According to the latest Weekly Fiscal Development Report, Goods and Services Tax (GST) remained the largest contributor to tax revenues, generating MVR 14.37 billion, representing the highest share of the overall tax inflow. Non-tax revenues continued to be led by Fees and Charges, which totalled MVR 3.88 billion, including Airport Development Fees, Expatriate Quota Fees, and other administrative charges. Property income, including resort rents and land-use fees, contributed MVR 2.23 billion, supporting overall revenue performance.
On the expenditure side, administrative and operational expenses amounted to MVR 18.25 billion, forming the largest component of recurrent spending. Meanwhile, MVR 12.92 billion was spent on salaries, wages and pensions. Total expenditure for the period stood at MVR 36.4 billion, comprising MVR 31.19 billion in recurrent spending and MVR 5.21 billion in capital expenditure.

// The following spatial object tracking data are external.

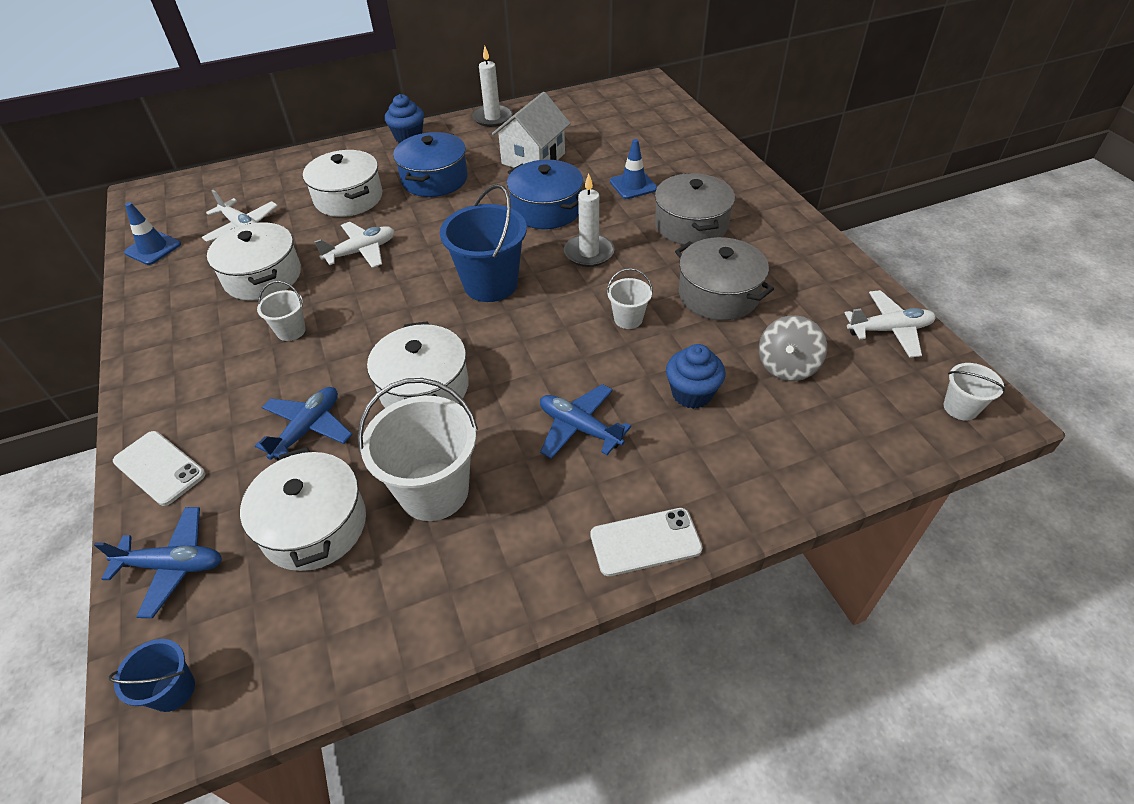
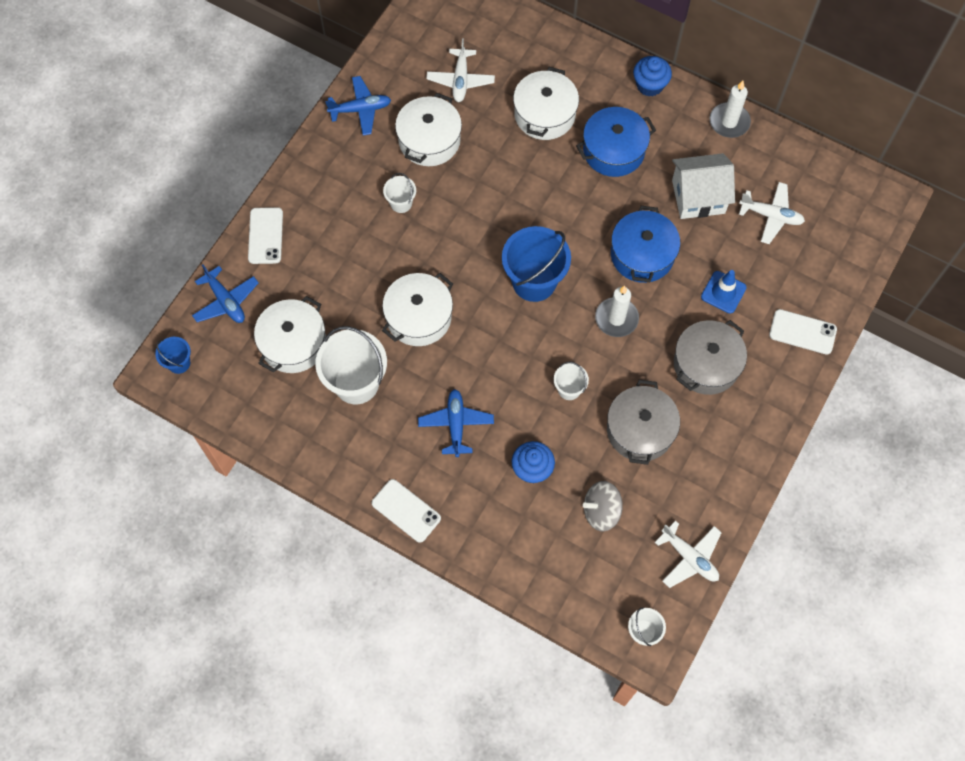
camera: 50 degrees right, 20 degrees up
(153, 248) = (399, 49): blue traffic cone -> none
(308, 429) = (344, 283): blue plane -> blue plane (360, 109)
(361, 251) = (499, 175): white plane -> white plane (771, 216)
(713, 165) = (802, 332): none -> white phone

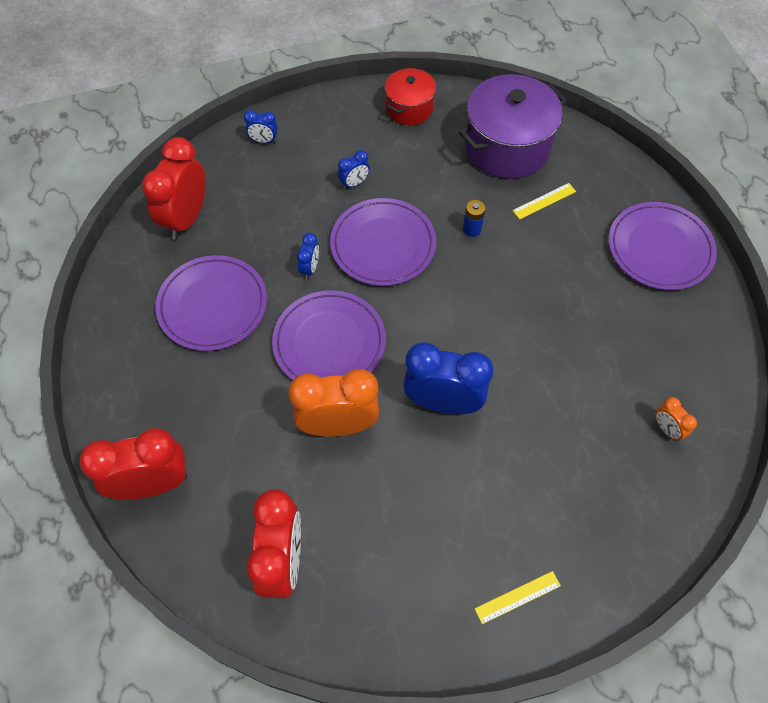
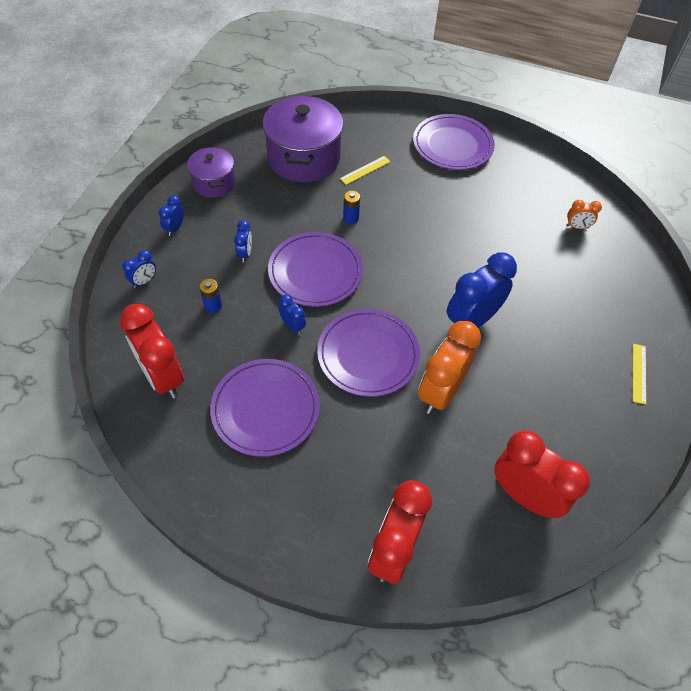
camera: 55 degrees left, 5 degrees down
(280, 201) = (213, 306): none -> blue battery
(335, 120) = (175, 228): none -> blue clock
(409, 108) = (214, 183): red pot -> purple pot
(544, 201) = (365, 170): yellow ruler -> yellow ruler turned 45 degrees clockwise

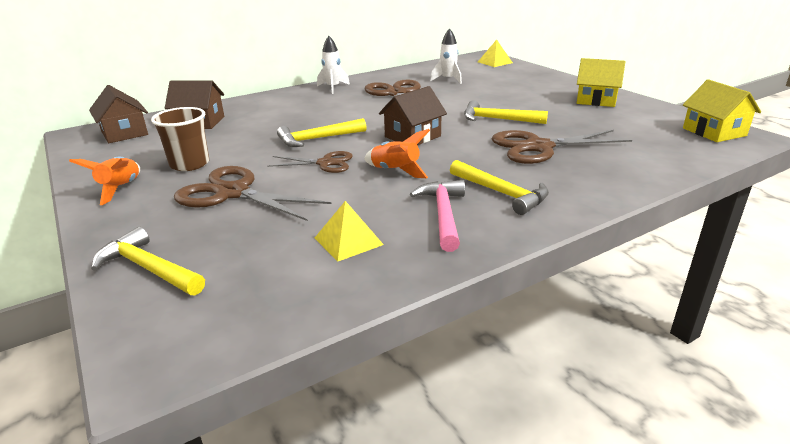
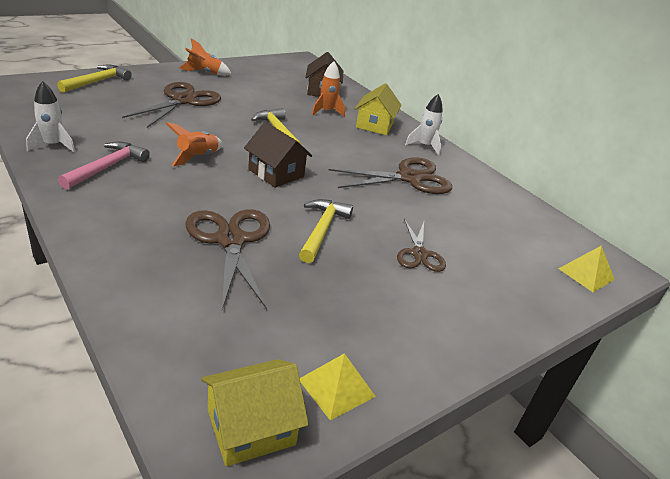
camera: 80 degrees right, 5 degrees up
(124, 133) = (301, 70): brown house -> none
(189, 164) = (237, 89): brown cup -> none
(261, 120) = (326, 112): none -> orange rocket
(325, 163) = (223, 131): brown scissors -> brown scissors (419, 254)
(348, 241) = (91, 131): yellow pyramid -> yellow pyramid (336, 388)
(443, 214) = (107, 167): pink hammer -> pink hammer turned 60 degrees counterclockwise
(448, 79) = (476, 219): white rocket -> white rocket (53, 145)
(501, 193) = (131, 198): yellow hammer -> none
(596, 100) = (406, 334): yellow house -> yellow house (374, 125)

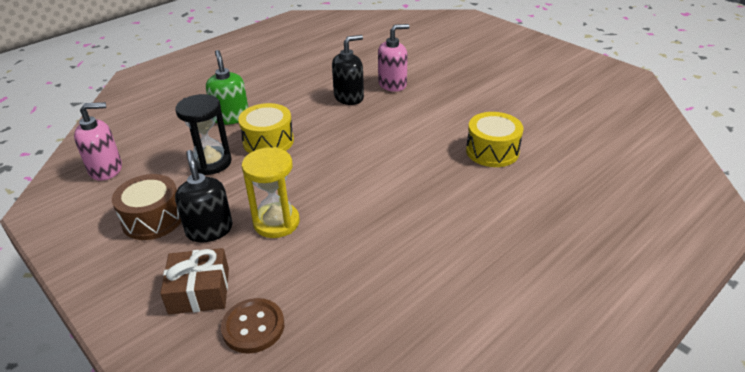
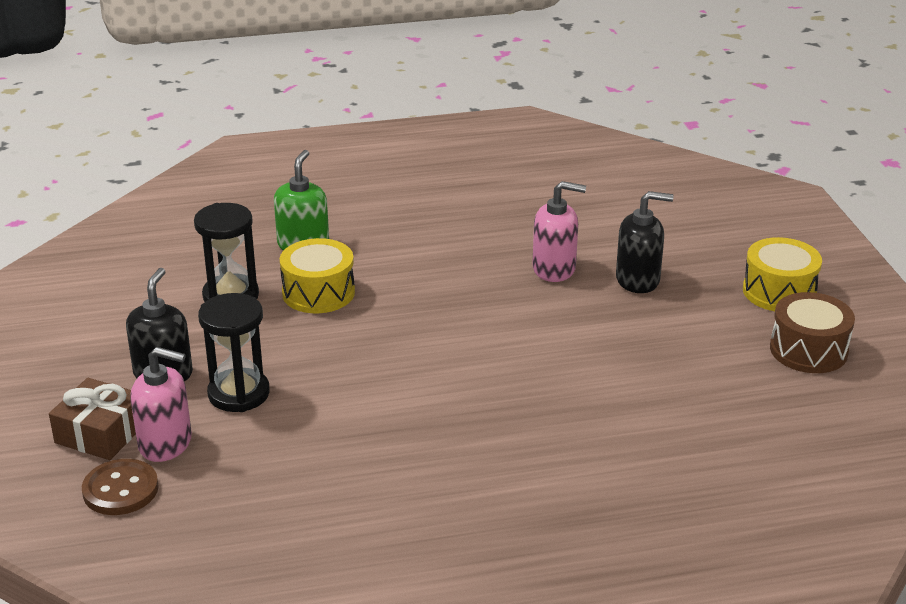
camera: 30 degrees right, 5 degrees down
(106, 169) = (116, 263): pink soap dispenser -> pink soap dispenser (166, 443)
(153, 219) = (117, 339): brown drum -> brown drum (808, 350)
(276, 222) = (239, 393): yellow hourglass -> black hourglass
(349, 97) = (475, 268): black soap dispenser -> black soap dispenser (638, 280)
(492, 151) = (587, 410): yellow drum -> yellow drum (779, 292)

Among Government offices, the Ministry of Education recorded the highest budget utilisation, spending approximately MVR 3.45 billion. The Ministry of Construction, Housing and Infrastructure followed with MVR 3.45 billion. Several other ministries also recorded steady utilisation as the year approaches its final quarter.
Transfers to Sovereign Development Fund increased by 84.9 per cent from MVR 1.28 billion to MVR 2.36 billion, reflecting continued commitment to strengthening debt repayment capacity.